Opening a window on a dynamic realm far beyond imperial courts, anatomical theaters, and learned societies, Pablo F. Gomez examines the strategies that Caribbean people used to create authoritative, experientially based knowledge about the human body and the natural world during the long seventeenth century. Gomez treats the early modern intellectual culture of these mostly black and free Caribbean communities on its own merits and not only as it relates to well-known frameworks for the study of science and medicine. Drawing on an array of governmental and ecclesiastical sources—notably Inquisition records—Gomez highlights more than one hundred black ritual practitioners regarded as masters of healing practices and as social and spiritual leaders. He shows how they developed evidence-based healing principles based on sensorial experience rather than on dogma. He elucidates how they nourished ideas about the universality of human bodies, which contributed to the rise of empirical testing of disease origins and cures. Both colonial authorities and Caribbean people of all conditions viewed this experiential knowledge as powerful and competitive. In some ways, it served to respond to the ills of slavery. Even more crucial, however, it demonstrates how the black Atlantic helped creatively to fashion the early modern world.

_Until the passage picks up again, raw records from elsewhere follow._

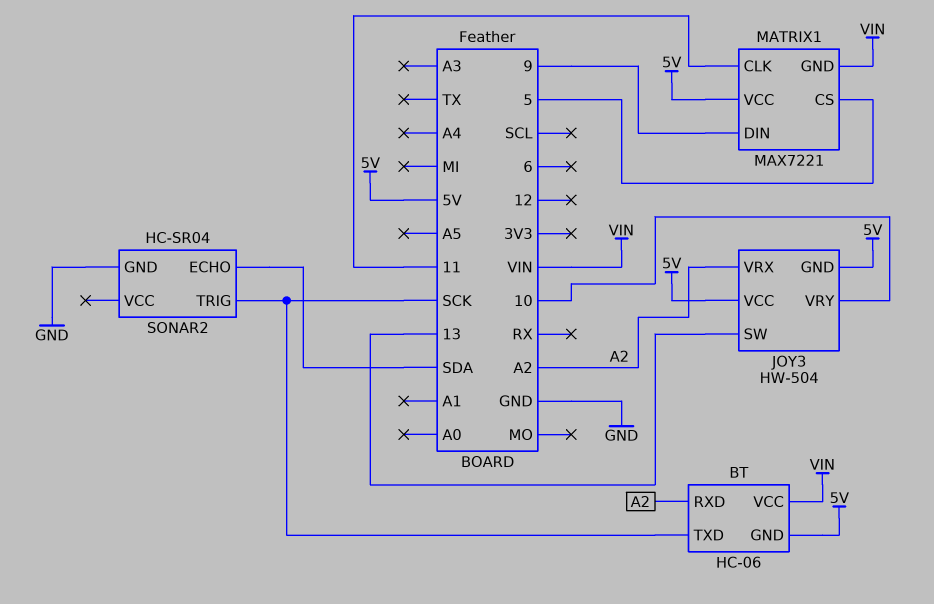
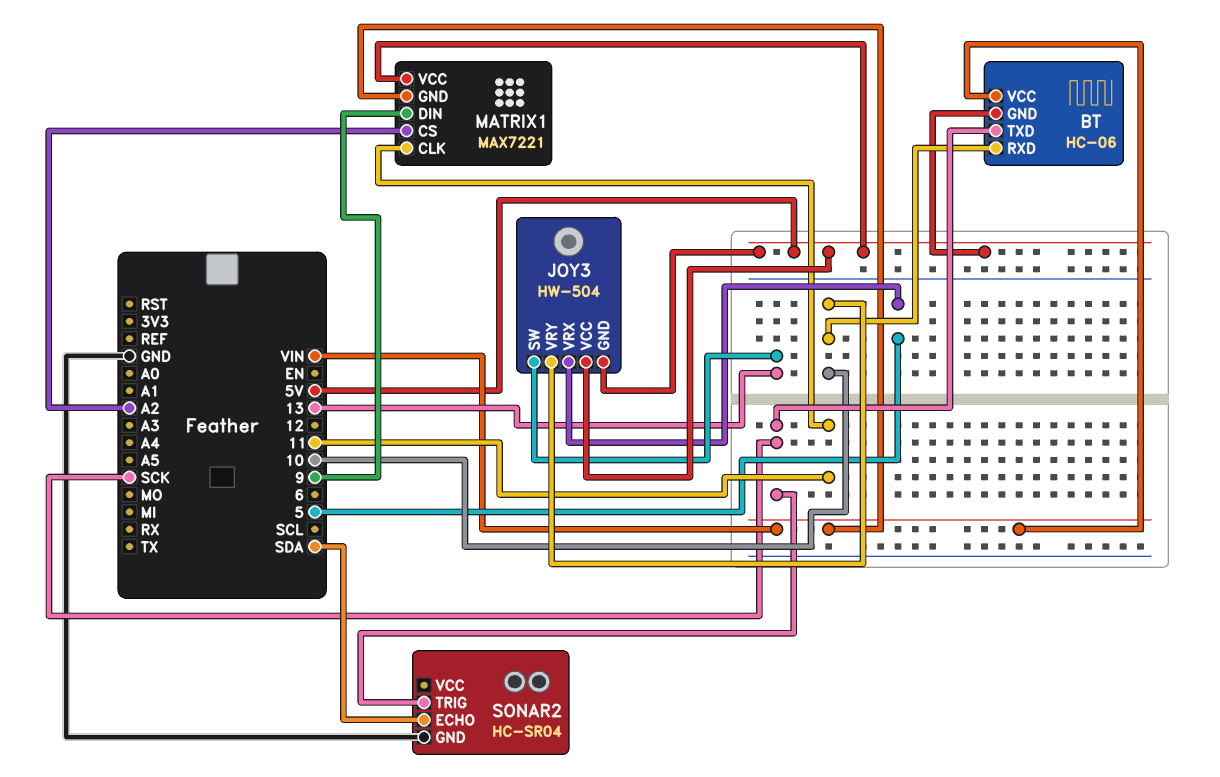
BT pin RXD: A2 -> 10
JOY3 pin VRX: A2 -> 5
MATRIX1 pin CS: 5 -> A2

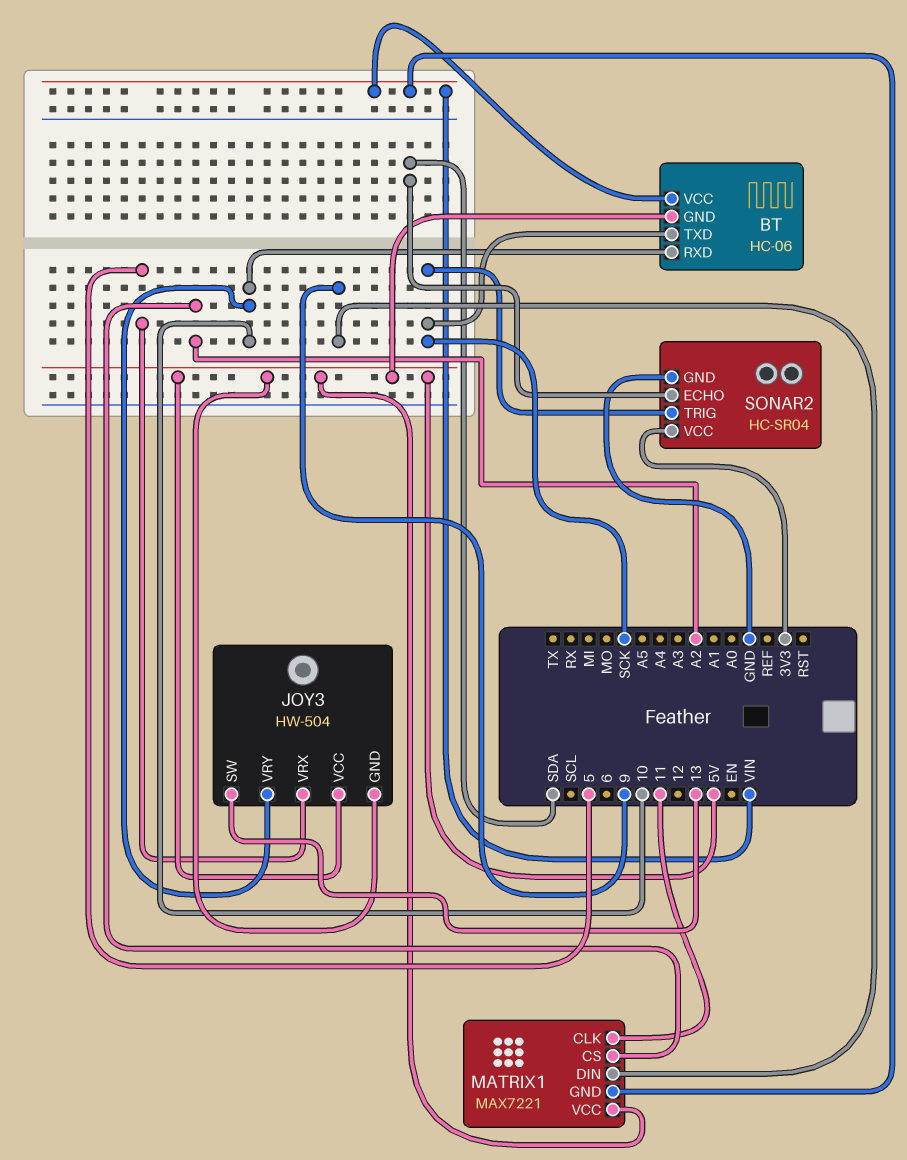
SONAR2 pin VCC: none -> 3V3

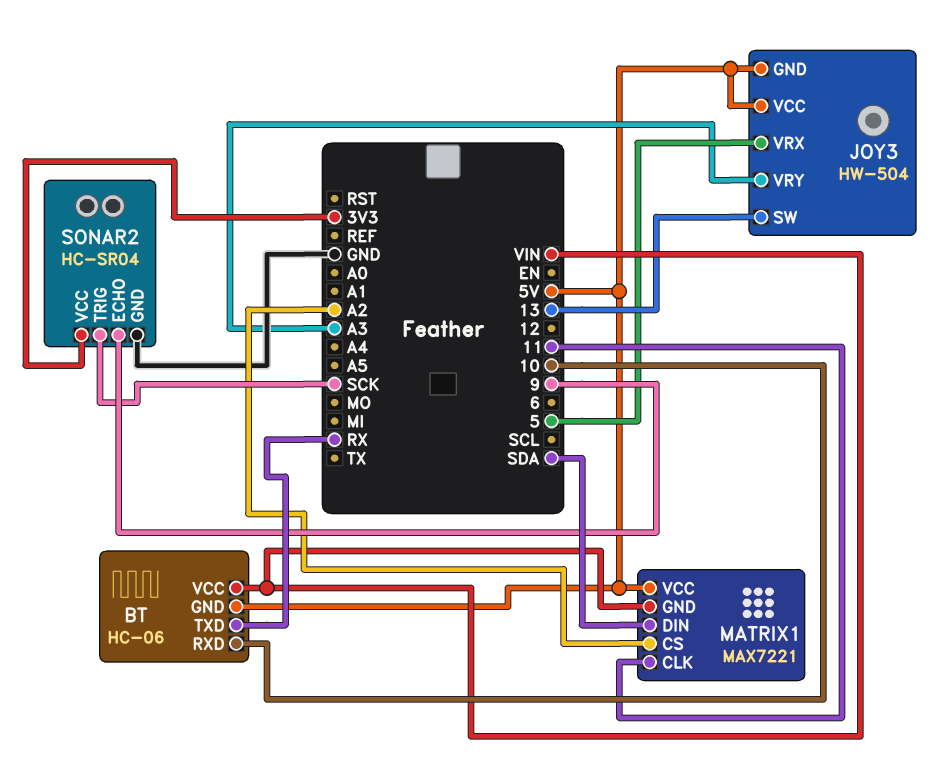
BT pin TXD: SCK -> RX
JOY3 pin VRY: 10 -> A3
MATRIX1 pin DIN: 9 -> SDA
SONAR2 pin ECHO: SDA -> 9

Crescent Over Another Horizon

Author : Maria del Mar Logroño Narbona,Paulo G. Pinto,John Tofik Karam
Publisher : University of Texas Press
Page : 357 pages
File Size : 42,8 Mb
Release : 2015-09-15
Category : Religion
ISBN : 9781477302293

Get Book

Crescent Over Another Horizon by Maria del Mar Logroño Narbona,Paulo G. Pinto,John Tofik Karam Pdf

Muslims have been shaping the Americas and the Caribbean for more than five hundred years, yet this interplay is frequently overlooked or misconstrued. Brimming with revelations that synthesize area and ethnic studies, Crescent over Another Horizon presents a portrait of Islam’s unity as it evolved through plural formulations of identity, power, and belonging. Offering a Latino American perspective on a wider Islamic world, the editors overturn the conventional perception of Muslim communities in the New World, arguing that their characterization as “minorities” obscures the interplay of ethnicity and religion that continues to foster transnational ties. Bringing together studies of Iberian colonists, enslaved Africans, indentured South Asians, migrant Arabs, and Latino and Latin American converts, the volume captures the power-laden processes at work in religious conversion or resistance. Throughout each analysis—spanning times of inquisition, conquest, repressive nationalism, and anti-terror security protocols—the authors offer innovative frameworks to probe the ways in which racialized Islam has facilitated the building of new national identities while fostering a double-edged marginalization. The subjects of the essays transition from imperialism (with studies of morisco converts to Christianity, West African slave uprisings, and Muslim and Hindu South Asian indentured laborers in Dutch Suriname) to the contemporary Muslim presence in Argentina, Brazil, Mexico, and Trinidad, completed by a timely examination of the United States, including Muslim communities in “Hispanicized” South Florida and the agency of Latina conversion. The result is a fresh perspective that opens new horizons for a vibrant range of fields.